Syntax and Implementation

An abstract property is defined using the abstract keyword. Its accessors end with a semicolon rather than a code block.
public abstract class BaseClass
{
    // Abstract property with both get and set accessors
    public abstract string Identifier { get; set; }

    // Abstract read-only property
    public abstract int Threshold { get; }

    // Abstract property with restricted accessor visibility
    public abstract double Factor { get; protected set; }
}

public interface IConfigurable
{
    // Explicitly abstract property in an interface (C# 8.0+)
    abstract string ConfigKey { get; }
}

public class DerivedClass : BaseClass, IConfigurable
{
    private string _identifier;

    // Overriding a read-write property (can use backing fields or auto-properties)
    public override string Identifier 
    { 
        get => _identifier; 
        set => _identifier = value; 
    }

    // Overriding a read-only property
    public override int Threshold => 100;

    // Overriding a property with restricted accessor visibility
    public override double Factor { get; protected set; }

    // Implementing the interface abstract property
    public string ConfigKey => "DefaultKey";
}

Core Mechanics and Compiler Rules

  • Declaration Context: Abstract properties can be declared inside classes explicitly marked with the abstract modifier.
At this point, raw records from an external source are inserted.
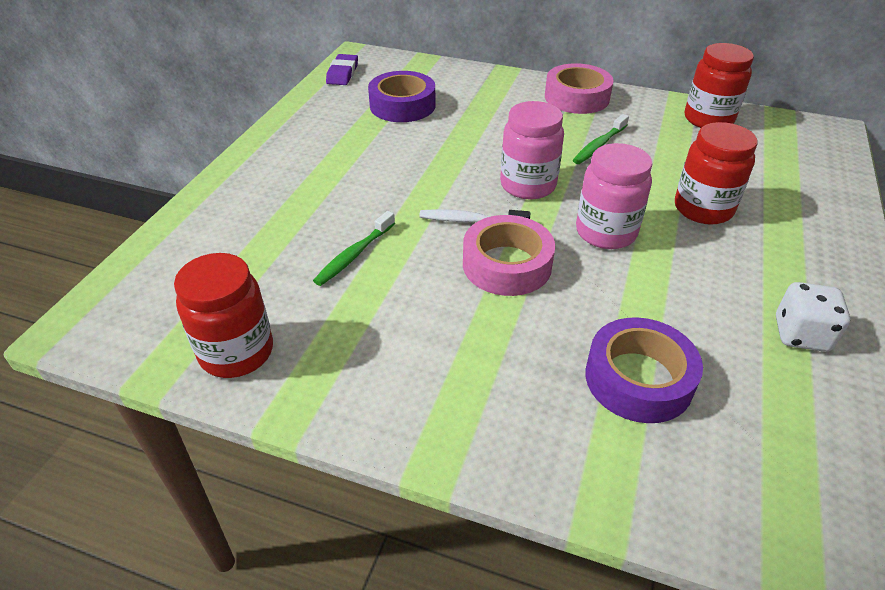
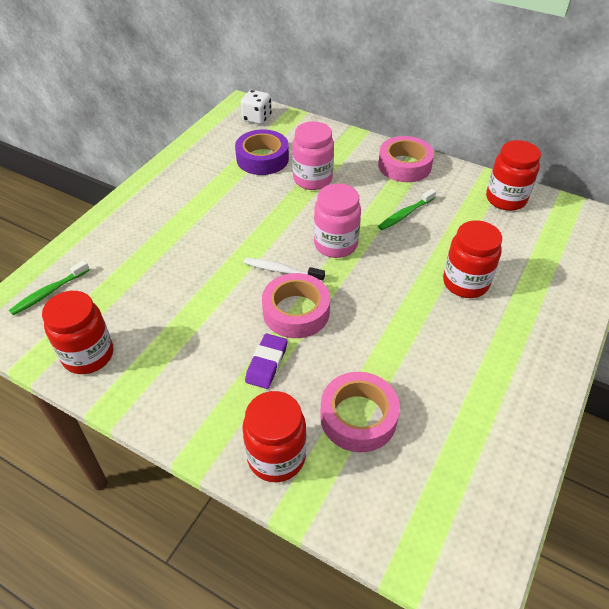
camera: 10 degrees right, 5 degrees up
(342, 73) = (224, 123): purple eraser -> purple eraser (266, 363)
(354, 255) = (188, 289): green toothbrush -> green toothbrush (49, 292)
(548, 446) = (276, 457): none -> red jar
(606, 232) = (380, 294): pink jar -> pink jar (312, 179)
(638, 379) = (358, 417): purple tape -> pink tape
(801, 334) = (494, 400): white dice -> white dice (257, 118)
Since C# 8.0 (Default Interface Methods), properties inside interfaces can also be explicitly marked with the abstract keyword.
  • No Body: The base declaration cannot contain any logic. Writing get { return 0; } on an abstract property will result in a compiler error.
  • Mandatory Implementation: Any concrete (non-abstract) class inheriting from the base type is required by the compiler to implement the abstract property. For abstract base classes, this requires the override keyword.
  • Signature Matching: The overriding property in the derived class must exactly match the type, name, and access modifiers of the abstract property.
  • Accessor Parity: The derived class must implement exactly the accessors defined in the base abstract property.
    • If the abstract property defines only a get accessor, the derived class must provide only a get accessor. Attempting to add a set accessor to the overridden property results in compiler error CS0546 (cannot override because it does not have an overridable set accessor).
    • If the abstract property defines both get and set, the derived class must implement both.
  • Accessor Accessibility: If an abstract property restricts the visibility of a specific accessor (e.g., public abstract int Value { get; protected set; }), the overriding property must enforce the exact same visibility modifier on that specific accessor.